Дядя Ваня был на работе, когда его жена Мария решила чуть углубить под комнатой в бараке подпол. Подкапывая землю, почувствовала, как лопата в руке достала до чего-то твердого. Отодвинув в сторону рукой грунт, беременная первенцем Мария с ужасом нащупала под ней человеческий череп. Оказывается, барак стоял на месте закрытого уже еврейского кладбища, но почти никому из его жильцов, которые приехали в уральский город из разных мест Советского Союза, об этом не было известно. А в другой раз в комнате замкнула электропроводка, и очень растерявшаяся от такой неожиданности Мария не знала, что ей делать. Но как раз в это время вернулся с работы муж и одним ударом топора разрубил горевшую проводку.

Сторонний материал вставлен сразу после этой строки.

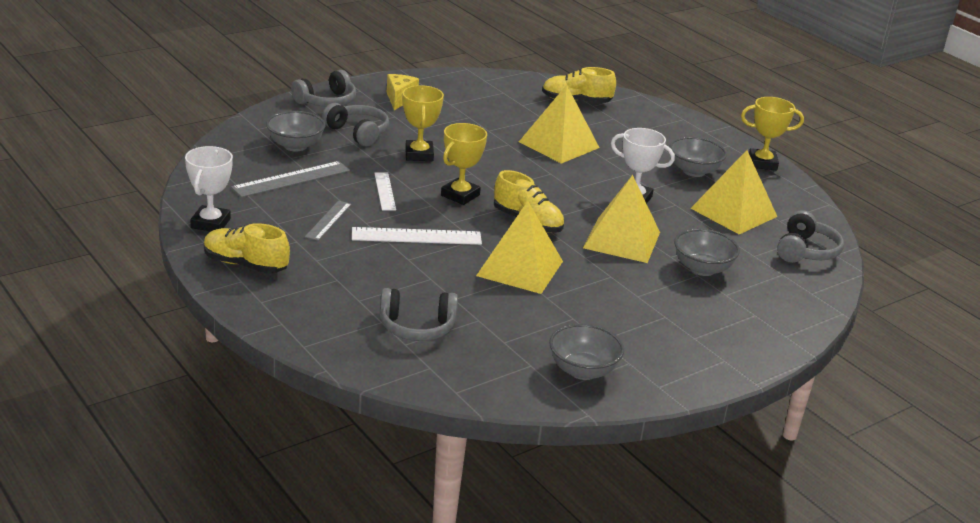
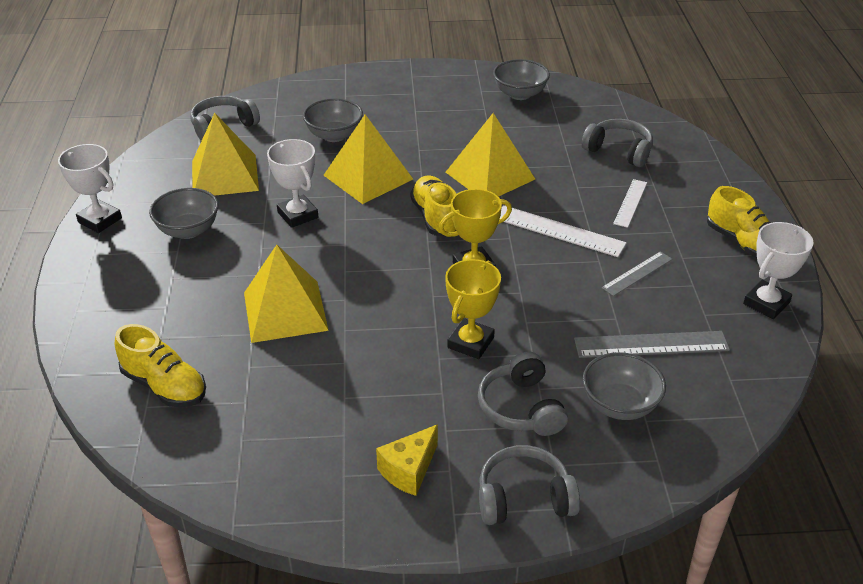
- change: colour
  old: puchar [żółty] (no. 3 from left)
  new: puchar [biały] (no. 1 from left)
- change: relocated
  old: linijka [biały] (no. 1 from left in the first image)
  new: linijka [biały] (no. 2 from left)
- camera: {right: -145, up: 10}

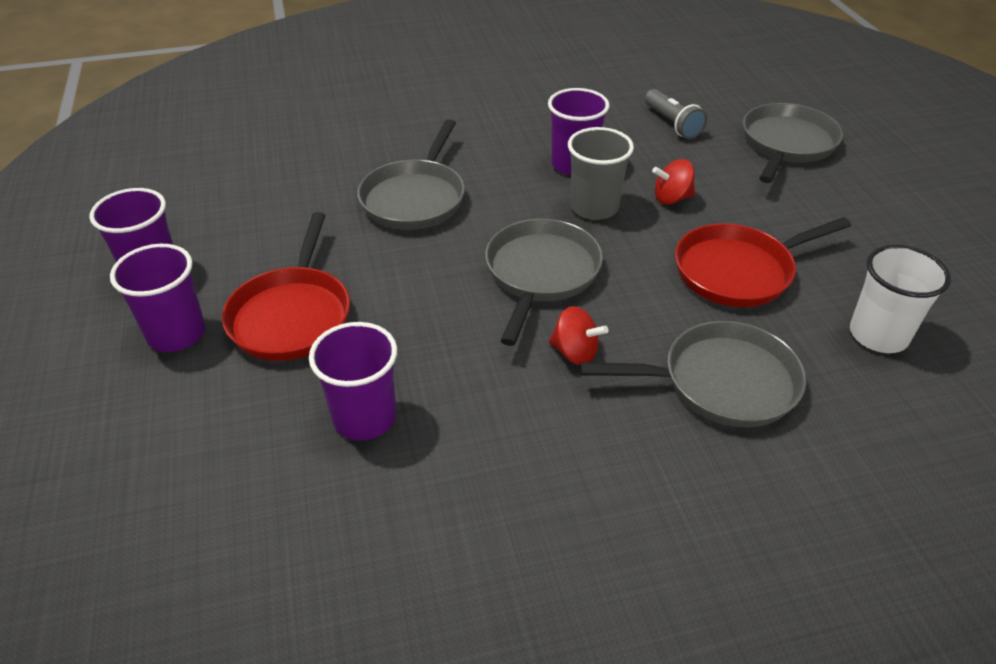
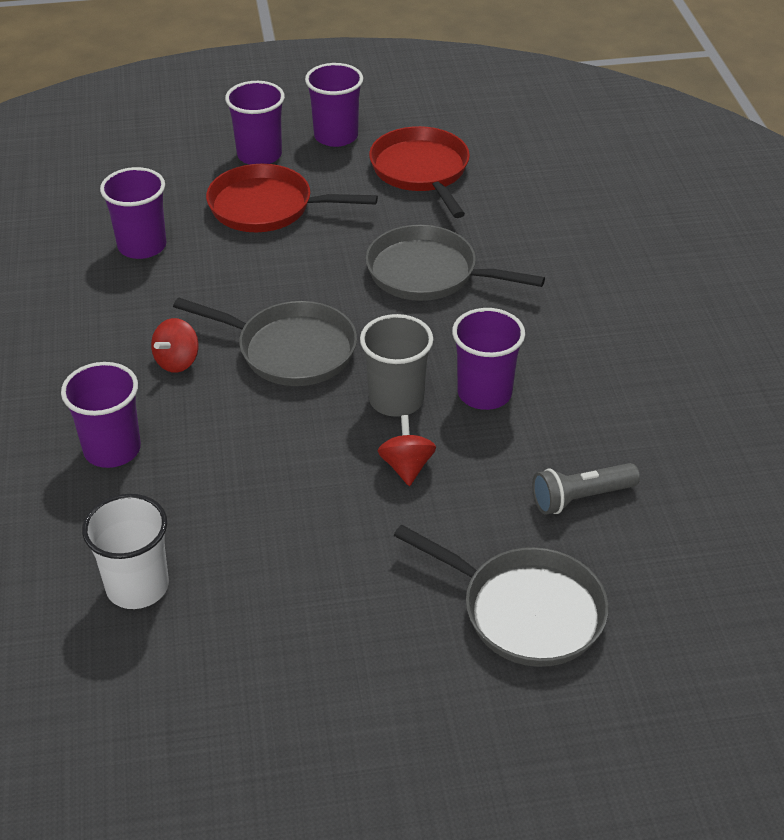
- change: exchanged
  old: patelnia [szary] (no. 3 from left)
  new: szklanka [fioletowy] (no. 1 from left)
- change: relocated
  old: patelnia [czerwony] (no. 2 from left)
- camera: {right: 95, up: 0}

Мария работала в городе на парфюмерной фабрике, но сама она духи с пудрой не любила и никогда ими не пользовалась. И совсем не привлекала её городская жизнь. В городе поселилась, когда совсем ещё молодого её мужа, после возвращения с фронта недолго работавшего председателем колхоза, чуть не исключили из партии за то, что выдал колхозникам по килограмму зерна на трудодень: «Как ты посмел, не посоветовавшись с райкомом? Не дорос ещё до того, чтобы в трудное время без нас такие важные решения принимать! Но теперь мы будем решать, что с тобой делать», – грозно отчитывал дядю Ваню партийный начальник. А работавший в райкоме его товарищ, с которым в один день уходил на фронт, посоветовал: «Уезжай, Ваня, или расплатишься не только партбилетом». Вот так оказался он в большом городе, где стал бригадиром грузчиков в аэропорту и был на очень хорошем счету у начальства, которое обещало даже выделить в скором времени семье лучшего своего бригадира отдельное жильё.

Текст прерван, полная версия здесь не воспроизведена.